JetBlue has told its employees it is evaluating its office space and may be leaving its headquarters space in Long Island City and shifting some jobs out of state.

The airline told staff in a memo last week that it is considering a “number of paths” regarding what to do when the Queens lease expires in 2023, the New York Post reports. One idea is to send more staff to Florida, where it has a center in Orlando and a location in Fort Lauderdale. However, it may also head to another borough in the city or possibly stay in Queens. 

“Regardless of how we re-balance our footprint between New York and Florida, our commitment to New York remains strong,” the memo said, per the Post. “We now have more leasing options as greater vacancy rates have changed the economics; the role of the office and our space requirements will evolve in a hybrid work environment; and our own financial condition has been impacted by COVID-19.”

A plan will be in place at the end of the year, the company told employees. There are more than 1,300 JetBlue staff in Long Island City, and 7,000 crew members in New York as a whole. The company has plans to grow at both Newark and LaGuardia airports.
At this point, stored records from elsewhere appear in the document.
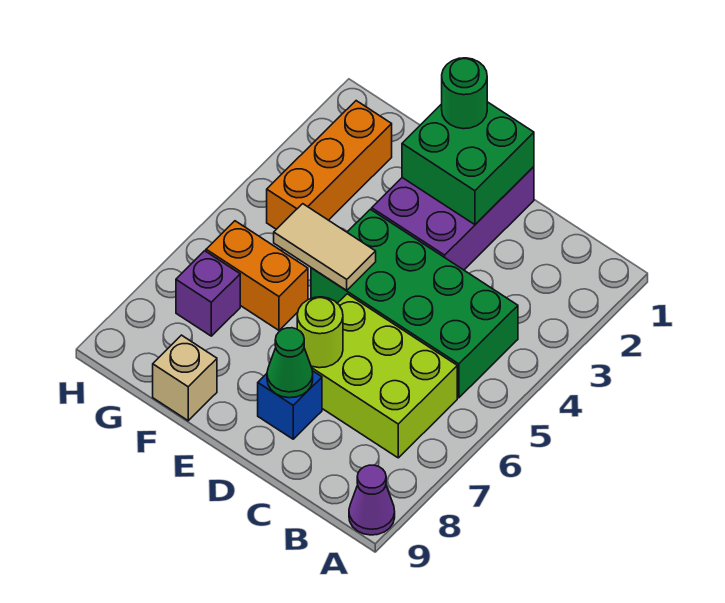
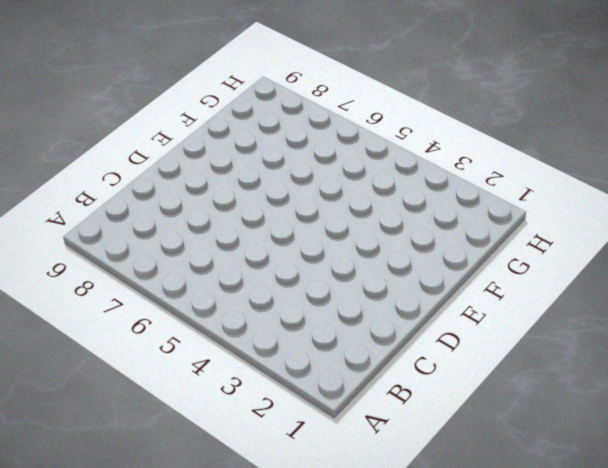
none -> purple cone A9 level 1
none -> green brick B4:E5 level 1
none -> lime brick B6:D7 level 1

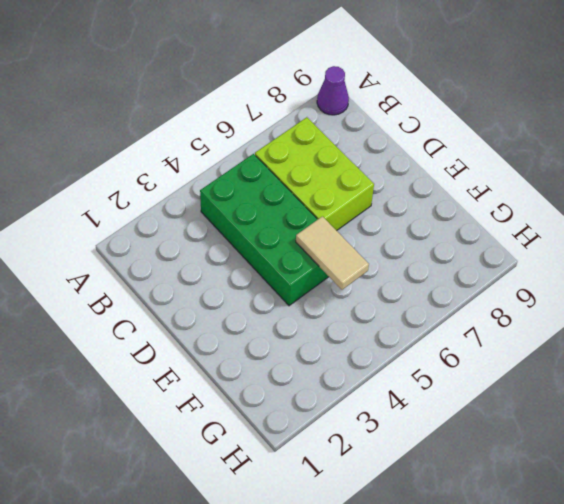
none -> purple brick D1:E3 level 1
none -> blue brick D8 level 1
none -> orange brick F6:G6 level 1

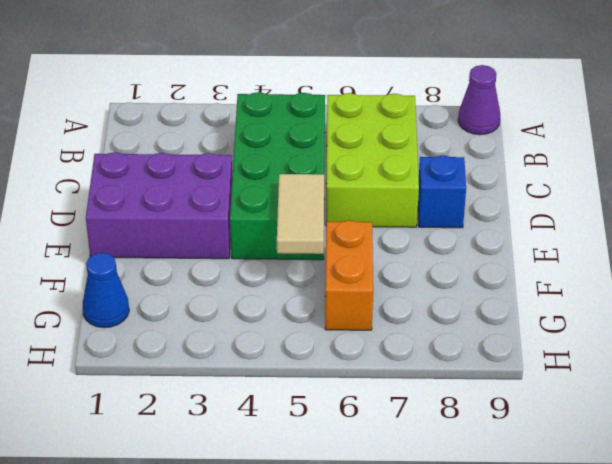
blue cone G1 level 1 -> none
none -> tan brick F9 level 1
none -> orange brick G2:G4 level 1
none -> purple brick G7 level 1

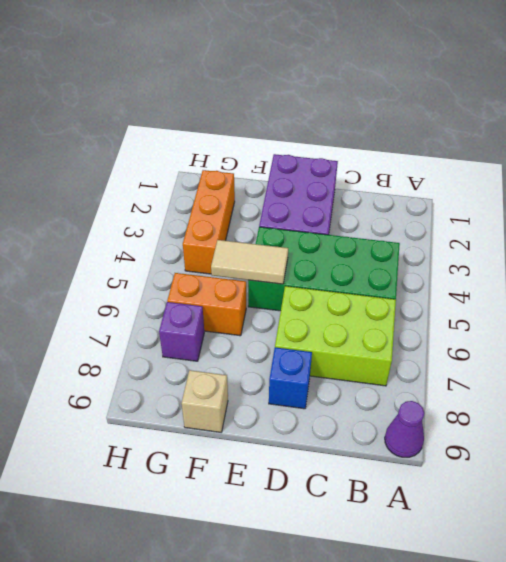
none -> green brick D1:E2 level 2
none -> lime round brick D7 level 2
none -> green cone D8 level 2

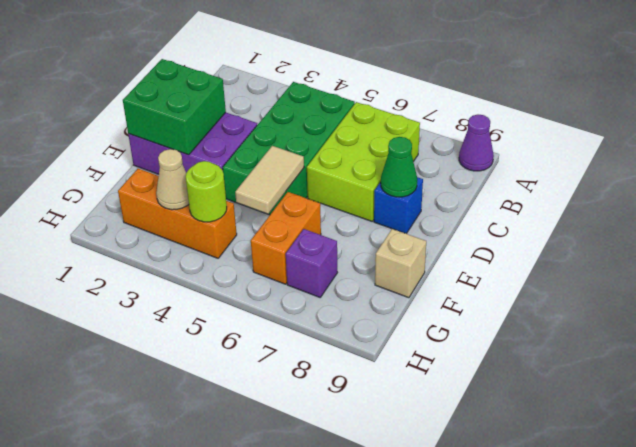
tan cone G3 level 2 -> none
lime round brick G4 level 2 -> lime round brick D7 level 2
none -> green round brick E1 level 3

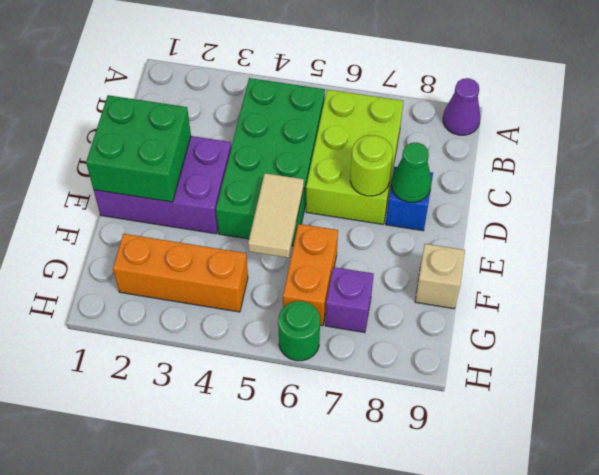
green round brick H6 level 1 -> green round brick E1 level 3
A company spokesperson told the Post that the company is looking at how to adapt to a “hybrid work environment post-pandemic.”
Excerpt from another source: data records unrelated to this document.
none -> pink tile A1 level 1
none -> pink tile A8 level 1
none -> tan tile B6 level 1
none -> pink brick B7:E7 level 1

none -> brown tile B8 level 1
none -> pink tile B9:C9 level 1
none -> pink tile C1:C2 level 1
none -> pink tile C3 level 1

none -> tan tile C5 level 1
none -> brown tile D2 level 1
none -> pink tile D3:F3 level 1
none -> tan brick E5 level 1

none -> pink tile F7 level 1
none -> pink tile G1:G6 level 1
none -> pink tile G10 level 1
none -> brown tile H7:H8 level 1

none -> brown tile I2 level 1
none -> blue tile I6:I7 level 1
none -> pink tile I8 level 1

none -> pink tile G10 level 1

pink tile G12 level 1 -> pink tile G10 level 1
After considering leaving for Orlando back in 2010, it leased space at the Brewster Building at 27-01 Queens Plaza North, opening the building two years later. JetBlue got $30M in tax breaks to stay in the city, The New York Times reported.
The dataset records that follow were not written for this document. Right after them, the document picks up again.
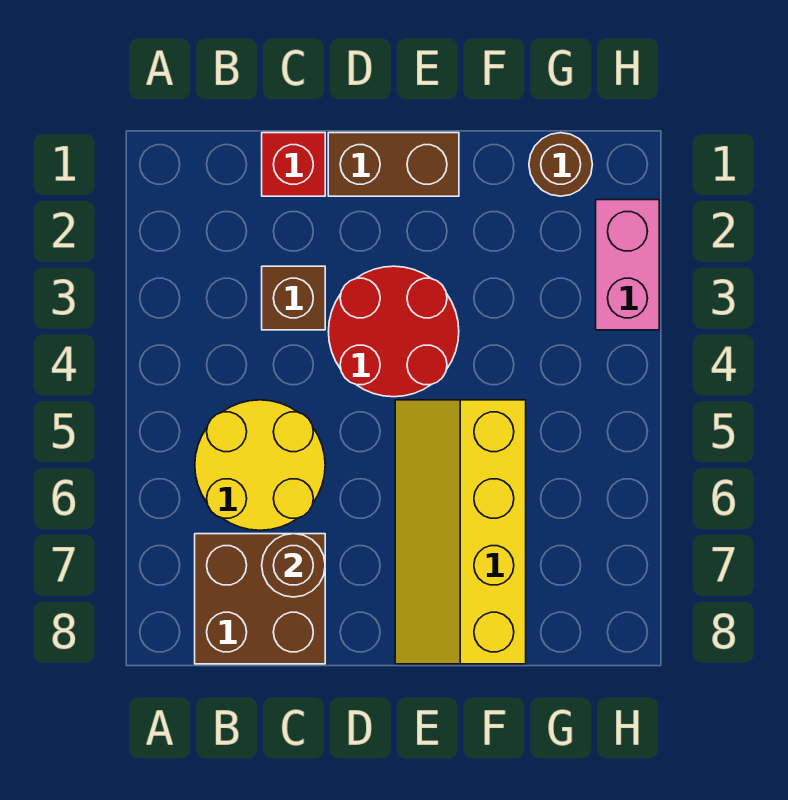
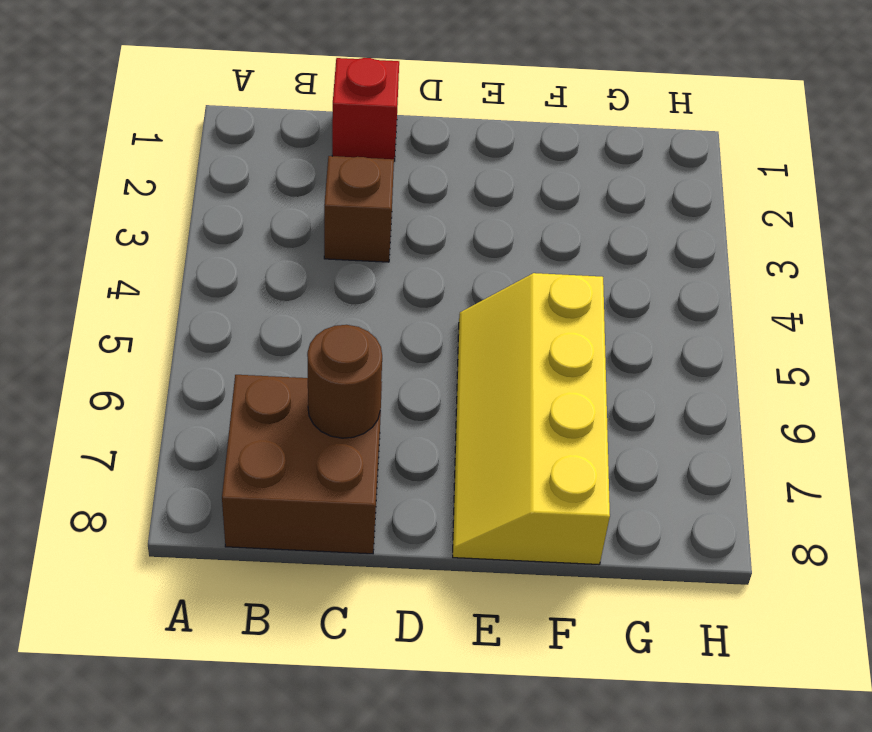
none -> yellow round brick B5:C6 level 1
none -> brown brick D1:E1 level 1

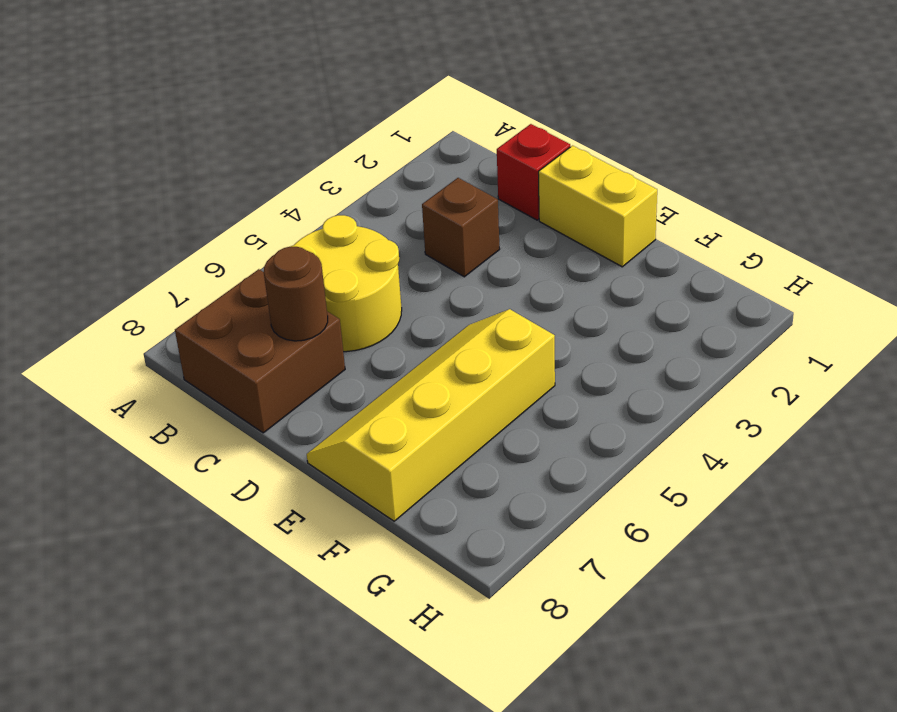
yellow brick D1:E1 level 1 -> brown brick D1:E1 level 1
none -> red round brick D3:E4 level 1
none -> brown round brick G1 level 1

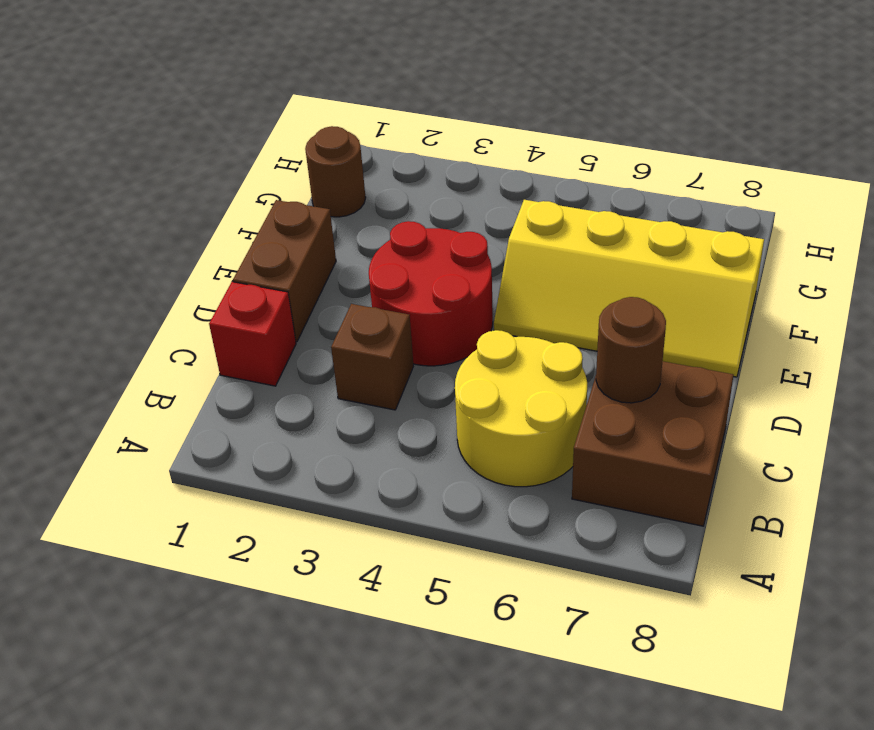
none -> pink brick H2:H3 level 1

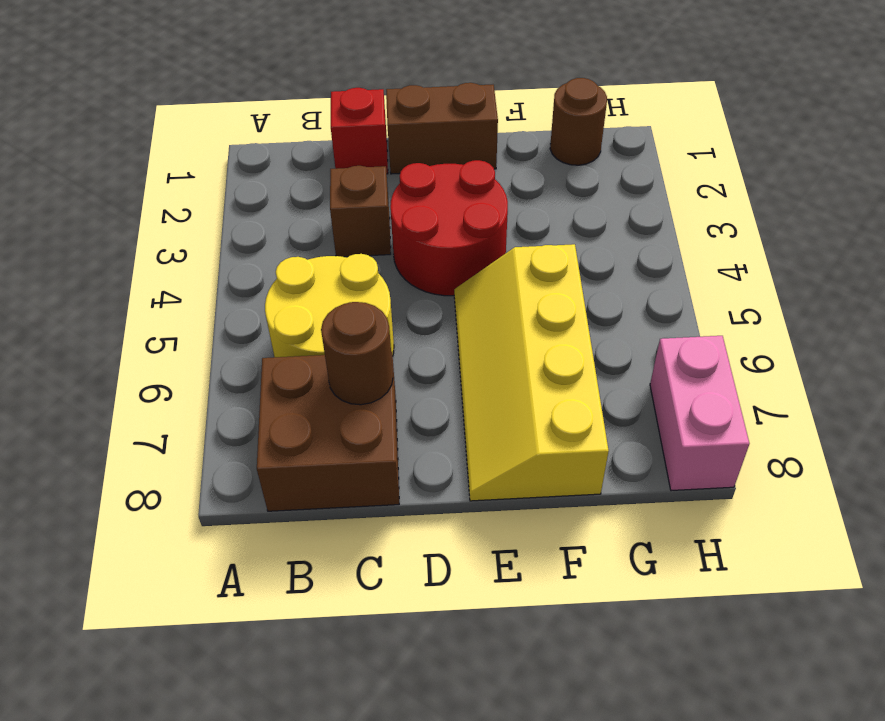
pink brick H7:H8 level 1 -> pink brick H2:H3 level 1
These days, even the suggestion of jobs and companies leaving the state has become a sensitive point for New Yorkers. There have been rumors about Goldman Sachs considering relocating one of its major divisions to Florida, which would follow Blackstone, which just inked a lease in Downtown Miami. Elliott Management is moving its headquarters to Florida, joining billionaire Carl Icahn’s Icahn Enterprises.